With so many advantages favoring the digital giants and their “asset-light” business models, what went wrong? On the one hand, AI, although still at an early stage of adoption, has challenged the “asset-light” model and raised questions about the durability of traditional software economics, as increasingly powerful models threaten to disrupt, marginalise, or even push parts of the traditional software industry toward obsolescence. On the other hand, AI also requires a vast wave of compute power to support it, creating a capital expenditure super-cycle across the physical infrastructure needed to process, transmit and power the next generation of digital workloads. This infrastructure includes the data centers needed to handle growing AI data volumes, as well as the transmission grids and power generation assets – from nuclear and solar to natural gas – required to meet the resulting increase in electricity demand.

Figure 2: US electric utility capex expected to surge

US electric utility capex rising between 2015 and 2025, with projections indicating rapid growth through 2030.

In the US, electric utilities plan to spend at least USD 1.3 trillion between 2026 and 2030 to modernize infrastructure and add generation capacity, largely in response to rising electricity demand from data centers. On an annual basis, this would be ~30% higher than the USD 200 billion spent in 2025.

The HALO opportunity

This shift from “asset-light” to “asset-heavy” models extends well beyond AI. Investment is also picking up across more traditional parts of the infrastructure universe, including midstream pipelines, transport networks, and telecom infrastructure. Long seen as part of the old economy, these assets have regained importance as the post-COVID shock, supply-chain disruption, the war in Ukraine and higher interest rates reminded investors of the importance of resilience, security, and control over critical networks.

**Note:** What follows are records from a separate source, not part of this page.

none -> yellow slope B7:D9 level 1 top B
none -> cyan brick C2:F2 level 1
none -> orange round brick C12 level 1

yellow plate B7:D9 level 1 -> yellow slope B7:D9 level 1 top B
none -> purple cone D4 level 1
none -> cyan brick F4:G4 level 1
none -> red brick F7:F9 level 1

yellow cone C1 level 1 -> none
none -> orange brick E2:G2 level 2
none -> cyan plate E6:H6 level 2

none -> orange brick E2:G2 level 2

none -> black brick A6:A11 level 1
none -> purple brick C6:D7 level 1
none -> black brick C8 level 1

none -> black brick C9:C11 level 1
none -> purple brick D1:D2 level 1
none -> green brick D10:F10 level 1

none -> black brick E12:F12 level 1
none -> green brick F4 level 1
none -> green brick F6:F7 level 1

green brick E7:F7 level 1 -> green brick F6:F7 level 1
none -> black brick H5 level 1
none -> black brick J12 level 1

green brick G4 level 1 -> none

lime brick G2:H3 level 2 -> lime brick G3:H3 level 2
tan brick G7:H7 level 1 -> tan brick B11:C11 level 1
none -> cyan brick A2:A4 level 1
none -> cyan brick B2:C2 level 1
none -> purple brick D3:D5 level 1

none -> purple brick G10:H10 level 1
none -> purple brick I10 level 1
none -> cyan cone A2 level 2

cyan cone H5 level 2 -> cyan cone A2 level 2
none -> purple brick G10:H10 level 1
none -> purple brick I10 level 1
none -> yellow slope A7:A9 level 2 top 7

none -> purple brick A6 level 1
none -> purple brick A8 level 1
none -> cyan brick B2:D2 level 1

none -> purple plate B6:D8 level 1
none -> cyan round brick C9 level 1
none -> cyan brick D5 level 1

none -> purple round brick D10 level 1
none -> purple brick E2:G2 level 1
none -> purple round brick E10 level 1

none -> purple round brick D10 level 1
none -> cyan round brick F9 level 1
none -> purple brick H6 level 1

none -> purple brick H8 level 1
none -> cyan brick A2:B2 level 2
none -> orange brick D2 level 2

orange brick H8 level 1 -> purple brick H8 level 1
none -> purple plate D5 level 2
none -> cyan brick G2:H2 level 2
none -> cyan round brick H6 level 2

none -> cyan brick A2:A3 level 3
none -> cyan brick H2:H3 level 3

This is the broader point behind HALO assets – heavy assets with low obsolescence – which are difficult to replicate, slow to build and often essential to the functioning of the real economy, making them increasingly valuable in a world of higher interest rates and rising strategic competition.

In a world increasingly shaped by AI, energy security and supply-chain security, the strategic importance of “asset-heavy” infrastructure is becoming harder to ignore. Whether this marks a lasting structural shift or simply a long-awaited rebalancing after years of “asset-light” dominance remains to be seen. However, the outlook for infrastructure appears extremely positive.

For long-term investors, the shift underscores the importance of companies enabling and supporting critical infrastructure. Our approach focuses on identifying businesses with strong positioning across data centers, power generation, grid modernization and industrial systems, where sustained capital investment and rising demand are likely to drive durable growth.

This does not constitute a guarantee by UBS Asset Management. Investments in equities are subject to market fluctuations and involve risks, including the possible loss of the principal amount invested. Equity markets can be volatile, particularly in the short term.